The study of plant medicine and psychedelic plants gets a back seat when it comes to legal research and clinical trials. This is compared to the ease and simplicity of focusing on a psychedelic molecule, plant derivative, or a plant-based proprietary medicine, both from the researching side and the governmental side.
An example of a psychedelic molecule is MDMA, which is in Phase III trials for the treatment of Post Traumatic Stress Disorder (PTSD) through MAPS. For a plant derivative or proprietary medicine example, Toronto-based MindMed has 18-MC, a proprietary, non-hallucinogenic molecule that’s based on ibogaine, and is currently in Phase II trials to treat opioid use disorders.
While many psychedelic plant studies have occurred and continue to happen internationally, I’d like to focus on Canadian studies that utilize the natural plants and not a derivative or proprietary alternative. While these examples are small in size, they’re all promising.

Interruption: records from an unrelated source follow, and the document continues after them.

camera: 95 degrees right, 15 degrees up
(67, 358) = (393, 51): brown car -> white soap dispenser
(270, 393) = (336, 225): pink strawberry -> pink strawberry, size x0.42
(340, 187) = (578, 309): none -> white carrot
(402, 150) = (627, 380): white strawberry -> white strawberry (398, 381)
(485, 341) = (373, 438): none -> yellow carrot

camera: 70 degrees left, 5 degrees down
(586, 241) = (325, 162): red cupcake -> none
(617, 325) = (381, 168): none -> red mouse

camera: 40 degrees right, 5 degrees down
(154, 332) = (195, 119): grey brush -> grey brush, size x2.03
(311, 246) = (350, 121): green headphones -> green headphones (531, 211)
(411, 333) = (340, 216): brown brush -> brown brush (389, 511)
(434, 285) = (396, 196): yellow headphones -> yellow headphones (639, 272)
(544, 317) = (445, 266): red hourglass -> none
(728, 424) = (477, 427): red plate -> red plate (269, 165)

With many new psychedelic startups founded in Canada, we can expect the range of studies to keep growing.
Past Canadian Psychedelic Plant Medicine Studies
Ayahuasca and addiction
In 2013, a study on Ayahuasca-assisted therapy for addiction was published, which reported “results from a preliminary observational study of Ayahuasca-assisted treatment for problematic substance use and stress delivered in a rural First Nations community in British Columbia, Canada.” This study utilized a mental health retreat format with four days of group counselling, combined with two expert-led Ayahuasca ceremonies. It followed 12 participants before and six months after use. All participants reported positive and lasting changes. More rigorous research of Ayahuasca-assisted therapy for problematic substance use is warranted.

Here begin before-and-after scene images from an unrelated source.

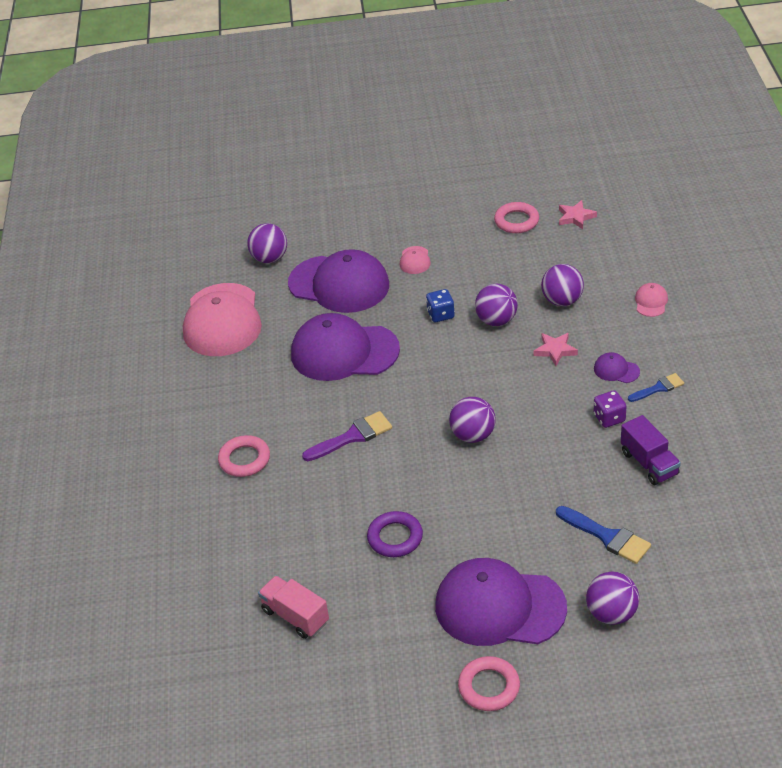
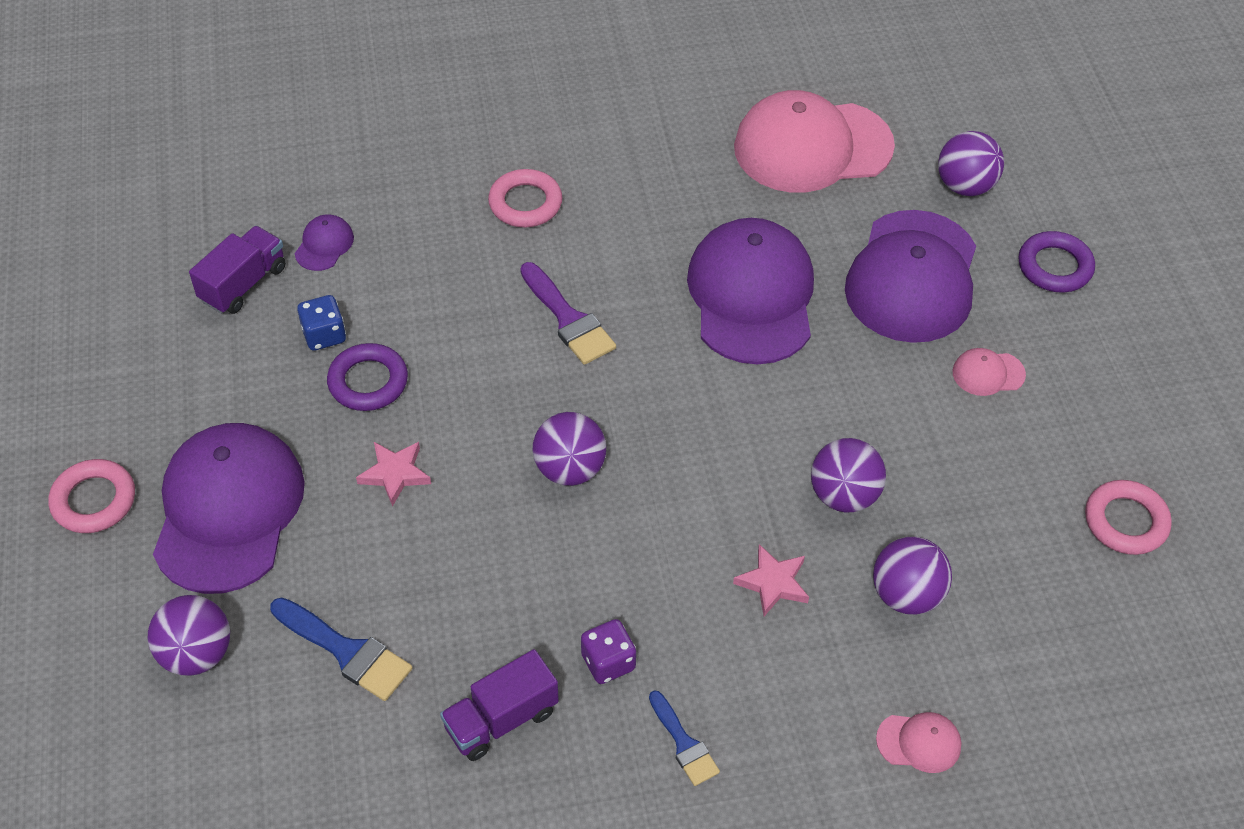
camera: 80 degrees right, 10 degrees up
(295, 616) = (243, 284): pink truck -> purple truck
(339, 229) = (1054, 267): none -> purple ring
(440, 315) = (851, 415): blue dice -> blue dice (324, 335)
(575, 217) = (1157, 619): pink star -> pink star (395, 474)
(607, 537) = (346, 652): blue brush -> blue brush turned 90 degrees counterclockwise
(616, 370) = (727, 677): purple cap -> purple cap (324, 245)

Ayahuasca and eating disorders
The second study published in 2017 conducted exploratory research on the potential therapeutic value of Ayahuasca in the context of eating disorders. This involved 16 participants previously diagnosed with an eating disorder who also had previous experience with Ayahuasca. The participants were extensively interviewed before and after Ayahuasca ceremonies to see if the experiences provided therapeutic value for their eating disorders. A researcher involved in this study said many in the cohort reported an improved connection with food and body image. Half of the participants also reported reductions in anxiety, depression, self-harm, suicidality, and problematic substance use. Overcoming dysfunctional patterns felt more within reach, and the group expressed motivation to continue therapy for their eating disorder.

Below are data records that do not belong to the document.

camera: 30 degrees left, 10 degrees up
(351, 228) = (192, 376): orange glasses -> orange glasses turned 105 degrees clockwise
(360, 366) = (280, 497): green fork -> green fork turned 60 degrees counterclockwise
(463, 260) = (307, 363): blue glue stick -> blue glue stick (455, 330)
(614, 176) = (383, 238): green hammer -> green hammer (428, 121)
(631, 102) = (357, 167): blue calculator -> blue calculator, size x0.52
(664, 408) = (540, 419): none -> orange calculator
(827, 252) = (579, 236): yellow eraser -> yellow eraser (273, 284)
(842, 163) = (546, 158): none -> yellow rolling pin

Microdosing psilocybin and LSD
In 2017, the first pre-registered scientific study on microdosing psychedelics was conducted, which included psilocybin mushrooms and LSD. Led by Thomas Anderson and Rotem Petranker, it led to the opening of the University of Toronto’s Psychedelic Studies Research Program. This observational study investigated whether microdosing psychedelics is related to differences in personality, mental health, and creativity. It used an anonymous online survey of 909 participants from a wide range of demographics and countries. It found microdosers scored higher in wisdom, open-mindedness and creativity. They also scored lower on neuroticism, dysfunctional attitudes and negative emotionality. Some participants also found downsides, such as increased anxiety, moon-instability, and gastrointestinal distress.
Present and Future Psychedelic Plant Medicine Studies
These are only a few current Canadian studies, but we can be sure to see them increase as time passes. With new Canadian-based psychedelic startups now on the scene, I hope a good percentage of them are able to focus their efforts on traditional plants.
The world’s first longitudinal clinical trial on microdosing psilocybin
The University of Toronto is following up their observational study on microdosing and conducting the world’s first double-blinded, randomized control trial to test the benefits and drawbacks of microdosing psilocybin. This study will look at benefits to mood, focus, and creativity, while also carefully monitoring participant safety and sobriety (including competence to drive) over the trial period.
COMPASS Pathways is London-based, but operates internationally. This already big name in the psychedelics space is conducting clinical trials in multiple countries. Their trial on psilocybin and treatment-resistant depression (P-TRD) is already underway in multiple cities, including in Toronto in partnership with The Centre for Addiction and Mental Health (CAMH) at the University of Toronto. This is the largest psilocybin trial to date with 216 patients globally. The patients, who suffer from depression and haven’t responded to established medications, will be part of randomized placebo-controlled trials with the support of specially trained therapists.
Toronto company to open psilocybin research centre in Jamaica
Toronto-based FieldTrip Health has already opened a psychedelic treatment centre in their hometown, with plans to open centres in New York and Los Angeles. They now plan to open the world’s first psilocybin mushroom research centre. It will be based in Jamaica, where psilocybin mushrooms are legal, in partnership with the University of the West Indies. This centre will cover cultivation and research of 180+ species of psilocybin-producing mushrooms for therapeutic and wellness applications.
Vancouver company partners to open psychedelics research centre
Numinus will offer psychedelic-based therapy through a wellness centre in Vancouver and psychedelic medicine through research and development at an upcoming 7,000-square-foot lab facility in Nanaimo, BC.